In the below demo I set it to 195936478 (0xBADC0DE). and then run the application under Olly to demonstrate when the main program jumps to the 0xBADC0DE location:

You may be concerned about required UI interaction. This is actually not an obstacle. If one was about to use it maliciously, one could engage basic GUI automation techniques to ‘click’ that OK button. It’s actually pretty trivial with available APIs (e.g. FindWindow, or enumeration via EnumChildWindows to find the required window, then sending WM_COMMAND/BN_CLICKED, WM_LBUTTONDOWN, etc messages to the button window).

Also, the name of the environment variable is present in a number of components of this application, including a number of DLLs. As such, there is a high possibility that one could simply instrument these DLLs to execute the shellcode e.g. via a customized DLL loader (provided we injected a shellcode beforehand).

A quick grep for GLOBAL_HOOK_ENVIRONMENT_STRING inside the installation directory (c:\Program Files\Ulead Systems\Ulead Burn.Now 4.5 SE) shows the following list of files that include a reference to it:

  • SH_PEShareComm.dll
  • SH_ObjComm.dll
  • SH_BaseDV.dll
  • PS_UndoManager.dll
  • PS_TextMedia.dll
  • PS_RTObjMgr.dll
  • PS_Register.dll
  • PS_PSShareComm.dll
  • PS_PSPhotoAction.dll
  • PS_PS2SlideShow.dll
  • PS_PS2Base.dll
  • PS_PrintCDCoverCtrl.dll
  • PS_PEShareComm.dll
  • PS_PaperTemplDB.dll
  • PS_PaperTemplCtrl.dll
  • PS_ObjComm.dll
  • PS_MenuTool.dll
  • PS_MediaBase.dll
  • PS_IPEDLL.dll
  • PS_GUIBase.dll
  • PS_CommonControl.dll
  • PS_CDLabelBase.dll
  • PS_AddTextCtrl.dll
  • HDRf.dll
  • Fourier.dll
  • CDLabel.dll

All of them are signed. So it’s almost certain that _some_ of these could be loaded outside of the main program, and then instructed to execute the shellcode.

Coming back to where this post started – when it comes to ‘Plata o plomo’ and code injection – it’s always the lead. Developers make and will make stupid mistakes, they write and will write code that is often meant to be only used internally, but sometimes it will make it out to the releases available to general public, and into signed packages.

The lesson learned is that what is green on VirusTotal is never green from a blue teamer’s perspective. We need a better process (and a long way) to declare things ‘truly green’ for that matter. For a long time now we know that the authenticode signatures are just an ersatz of security and while always useful (better to have them than not to), we should no longer rely on them blindly.

Future attacks will engage signed binaries more.

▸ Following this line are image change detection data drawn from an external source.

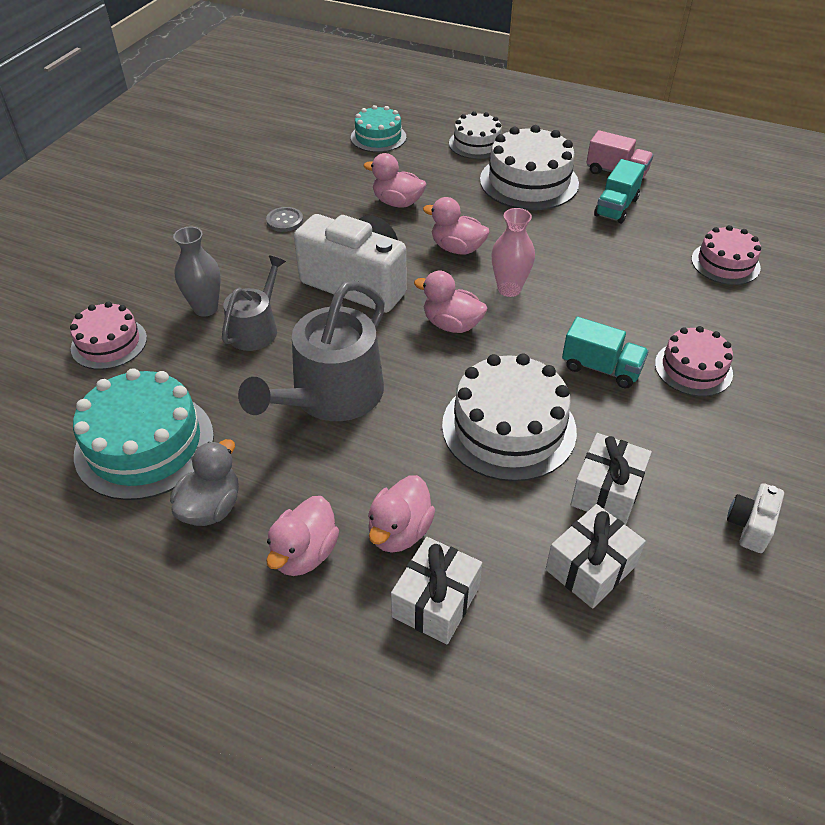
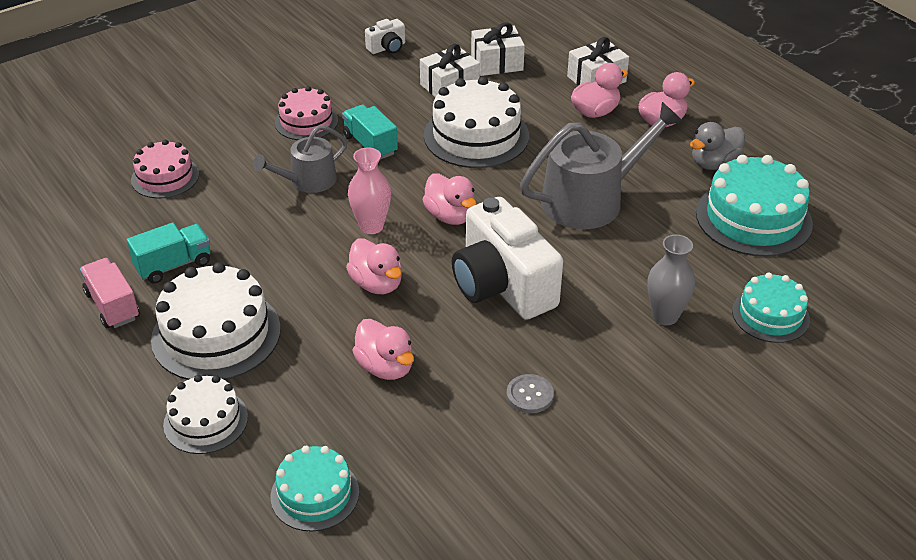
camera: 150 degrees left, 5 degrees down
(109, 343) = (770, 315): pink cake -> turquoise cake
(256, 328) = (625, 277): grey watering can -> grey watering can (308, 181)

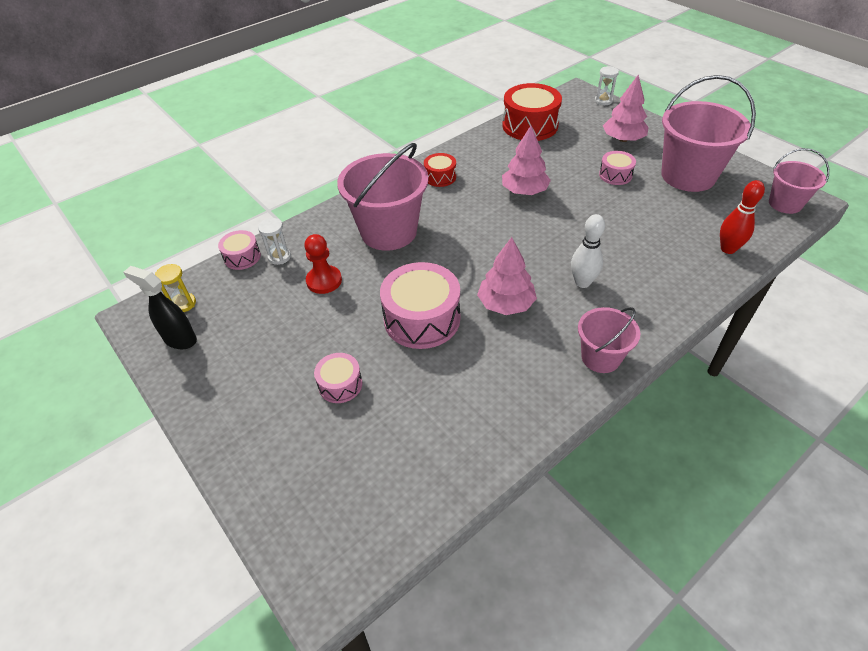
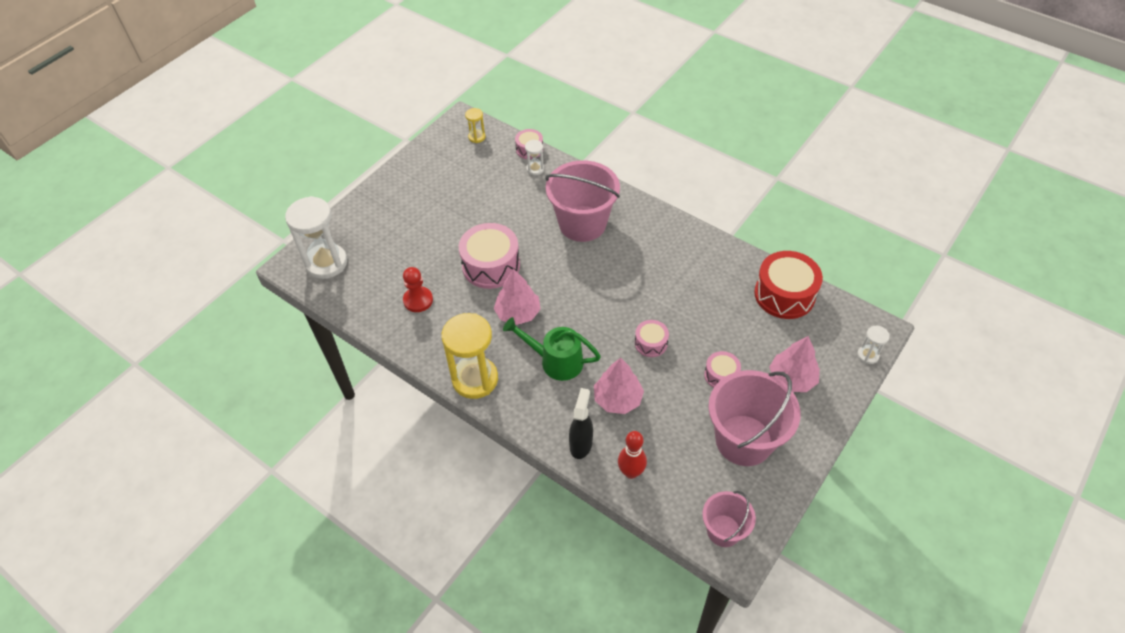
camera: 75 degrees right, 5 degrees up
(180, 339) = (446, 147): black spray bottle -> black spray bottle (581, 444)
(324, 281) = (516, 201): red pawn -> red pawn (418, 300)
(339, 524) = (326, 263): none -> white hourglass
(340, 384) = (423, 236): pink drum -> pink drum (651, 343)
(440, 177) = (668, 241): red drum -> none
(524, 191) = (668, 305): pink tree -> pink tree (617, 399)
(582, 282) = (555, 361): white bowling pin -> green watering can
(600, 357) = (475, 379): pink bucket -> yellow hourglass

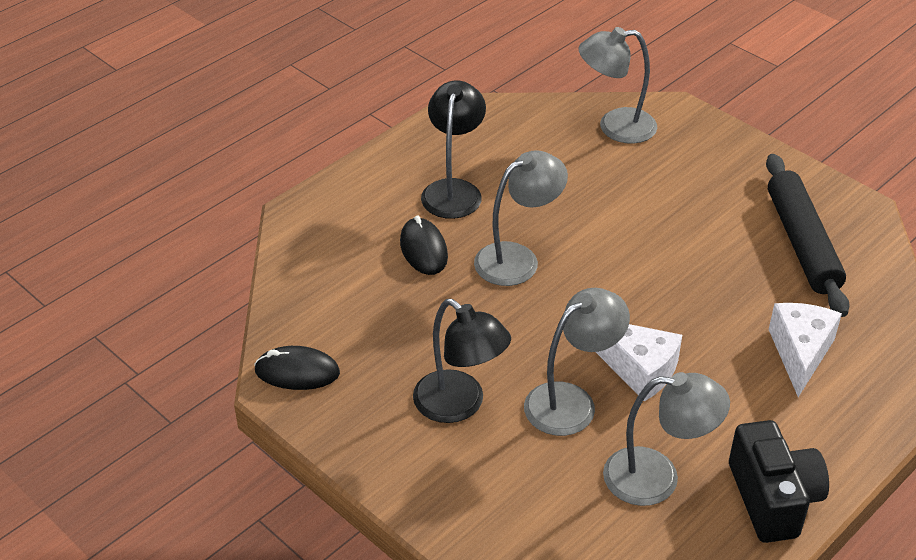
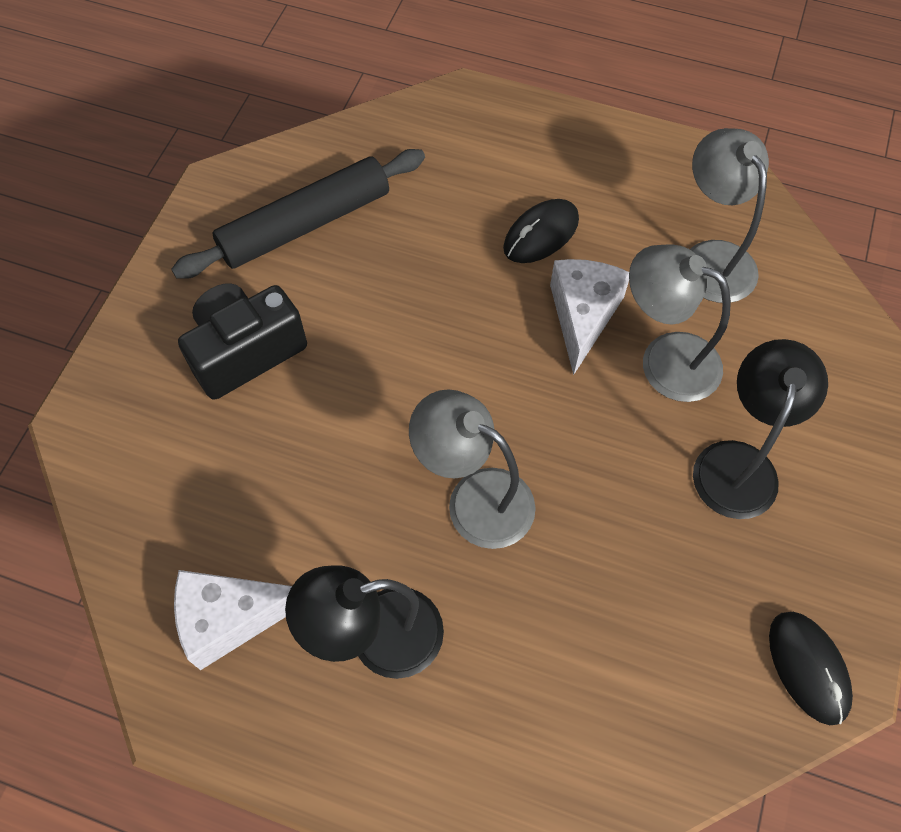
camera: 115 degrees left, 20 degrees up
(423, 249) = (516, 620): black mouse -> black mouse (541, 234)
(615, 127) = (149, 481): grey lamp -> none
(772, 499) = (675, 169): black camera -> black camera (246, 352)
(800, 353) = (479, 190): white cheese -> white cheese (231, 618)

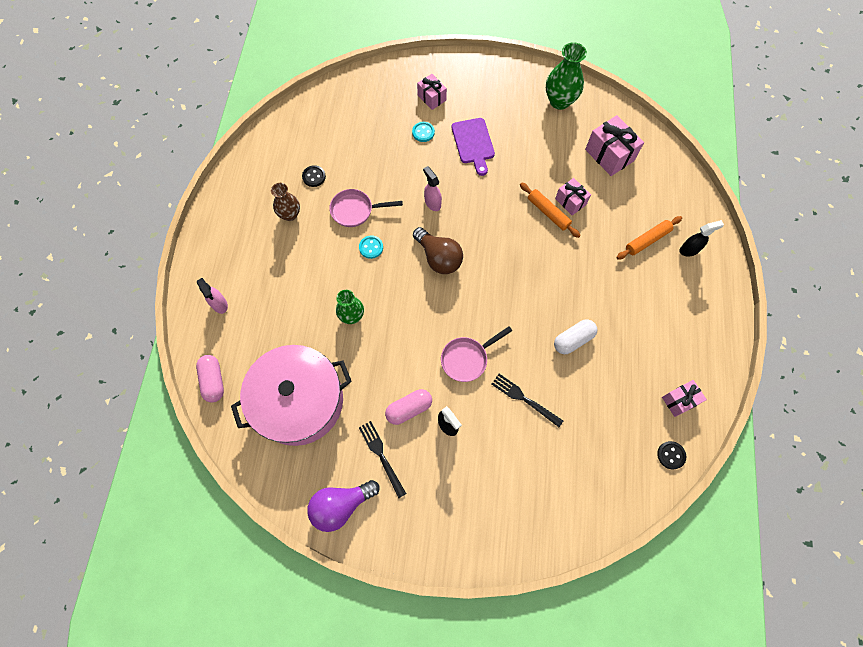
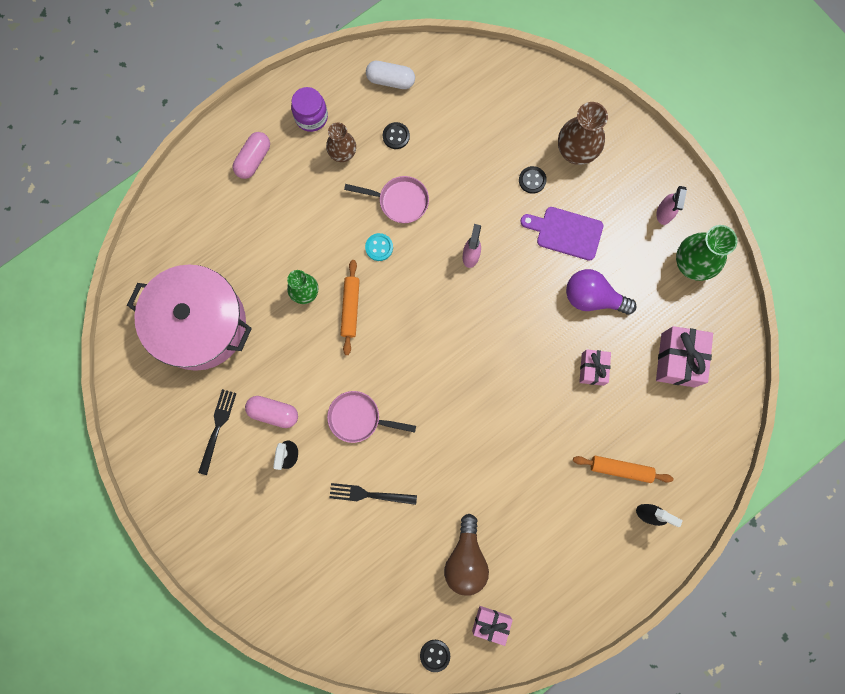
camera: 45 degrees right, 10 degrees up
(213, 381) = (153, 245): pink capsule -> pink capsule (253, 159)
(220, 304) = (215, 184): pink spray bottle -> pink spray bottle (664, 213)
(246, 211) = (311, 117): none -> purple jar
(341, 505) = (153, 435): purple light bulb -> purple light bulb (592, 298)
(355, 210) = (399, 201): pink pan -> pink pan turned 150 degrees clockwise
(423, 132) = (532, 180): turquoise button -> black button
(431, 98) = (575, 152): pink gift -> brown vase
(438, 258) = (425, 310): brown light bulb -> brown light bulb (466, 559)
(473, 143) = (565, 232): purple cutting board -> purple cutting board turned 75 degrees clockwise
(524, 399) = (369, 494): black fork -> black fork turned 75 degrees counterclockwise
(548, 213) = (561, 360): orange rolling pin -> orange rolling pin (350, 308)
(573, 340) = (460, 488): white capsule -> white capsule (390, 80)

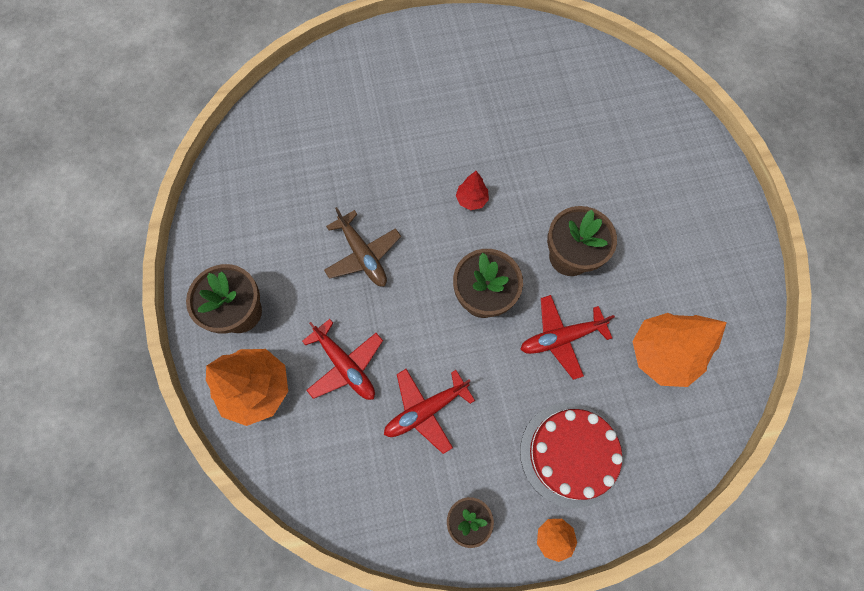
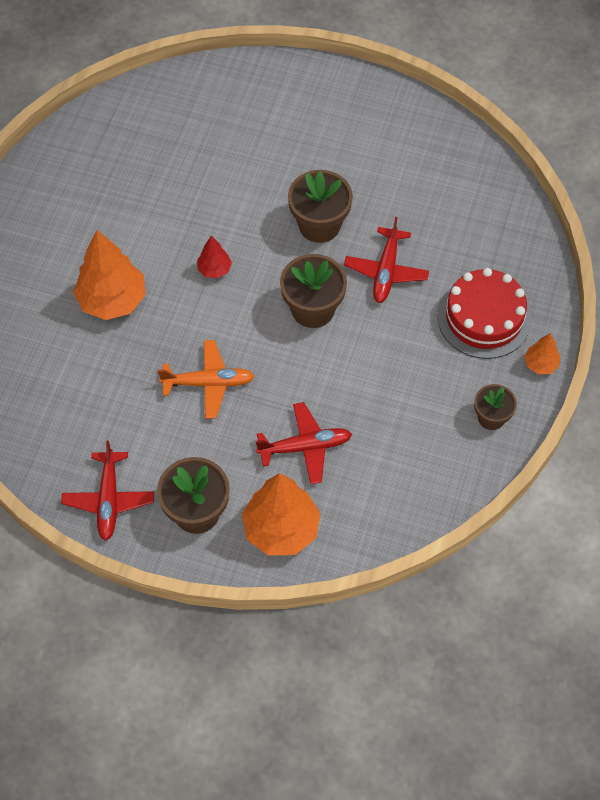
camera: 60 degrees left, 10 degrees down
(363, 255) = (208, 383): brown plane -> orange plane
(425, 410) = (384, 403): red plane -> red plane (109, 500)
(661, 354) = (445, 209): orange tree -> orange tree (112, 300)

There is no doubt. We need a dedicated team of analysts in every security companies to start looking at vulnerabilities present in these, and also ‘built-in’ features that make the ‘green’ VT stuff vulnerable to abuse. Again, I am more than certain there is a lot of this stuff out there. Only a few weeks ago @Oddvarmoe published his findings about the 7z binary he found that is signed by Nvidia. Any such ‘signed popular tool’ instance is interesting from at last two angles:

  • It is signed+ ‘perceived as good in general’, so may (and most likely will) sneak in through EDR/AV filters
  • if it is old version enough, it may include many interesting vulnerabilities – – some may allow to execute shellcode or do some other funny stuff

As such… the era of Lolbins, BYOV, BYOF will catch many companies off-guard.